What did it mean to the shipwrecked Robinson Crusoe to encounter a fellow human being on a desolate shore? What did it mean to traditional African and Indian leaders to encounter European colonizers in their own homes and villages? What does it mean to contemporary inhabitants and artists of the “post-colonies” to encounter their own culturally hybrid identities in a forever-mixed world?
Beginning with the literary colonial encounter par excellence , that of Robinson Crusoe with his manservant “Friday”, we will begin to interrogate what the modern moment of colonial encounter means (and has meant) for members of both colonizing and colonized groups, as expressed through fiction, drama, poetry and film.

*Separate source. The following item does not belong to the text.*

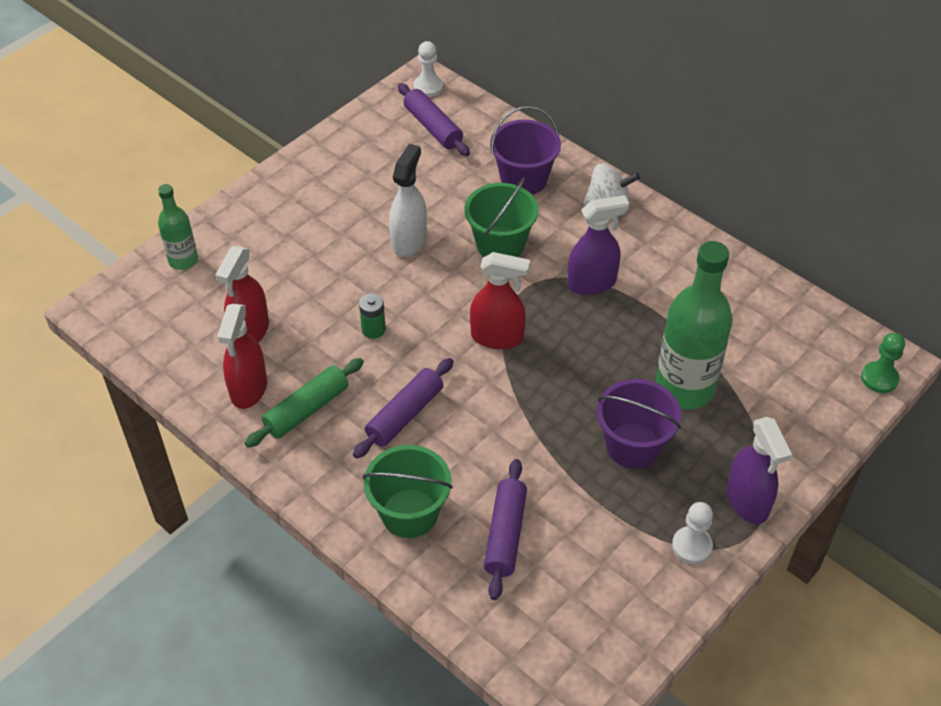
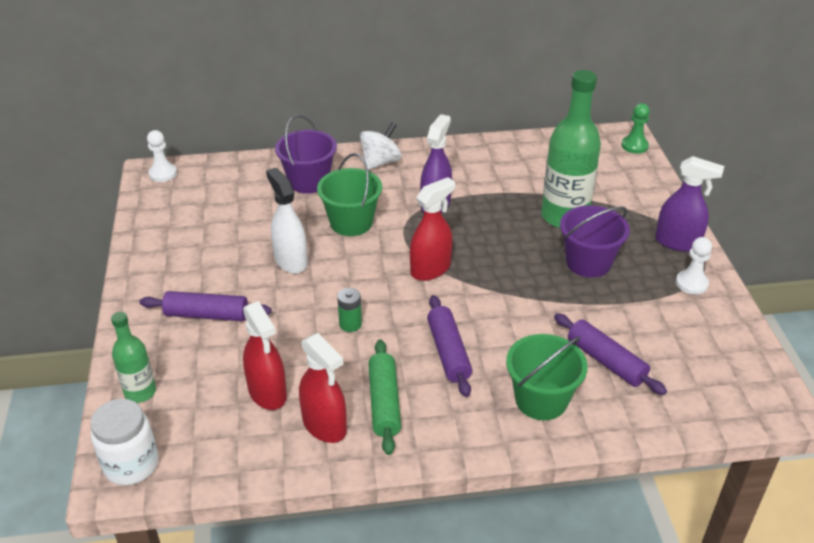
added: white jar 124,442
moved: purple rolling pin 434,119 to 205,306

Our readings and films will emphasize authors and filmmakers from Africa, India and the Caribbean , including Nigerian novelist Chinua Achebe, Nobel Prize winners Wole Soyinka and Derek Walcott, Senegalese filmmaker Sembene Ousmane, African feminist Mariama Ba, Bangladeshi novelist Monica Ali, and more.
Among the topics and questions we will consider will be the ongoing debate on language – i.e., the pros and cons of writing in “the colonizers' language” (English, French) v. “indigenous languages” – the roles of women within traditional and “modern” colonial/postcolonial societies, and the difficulties and ambiguities inherent in concepts such as “authenticity”, “tradition”, “hybridity” and “culture” – as well as in terms such as “Third World” and “the postcolonial”.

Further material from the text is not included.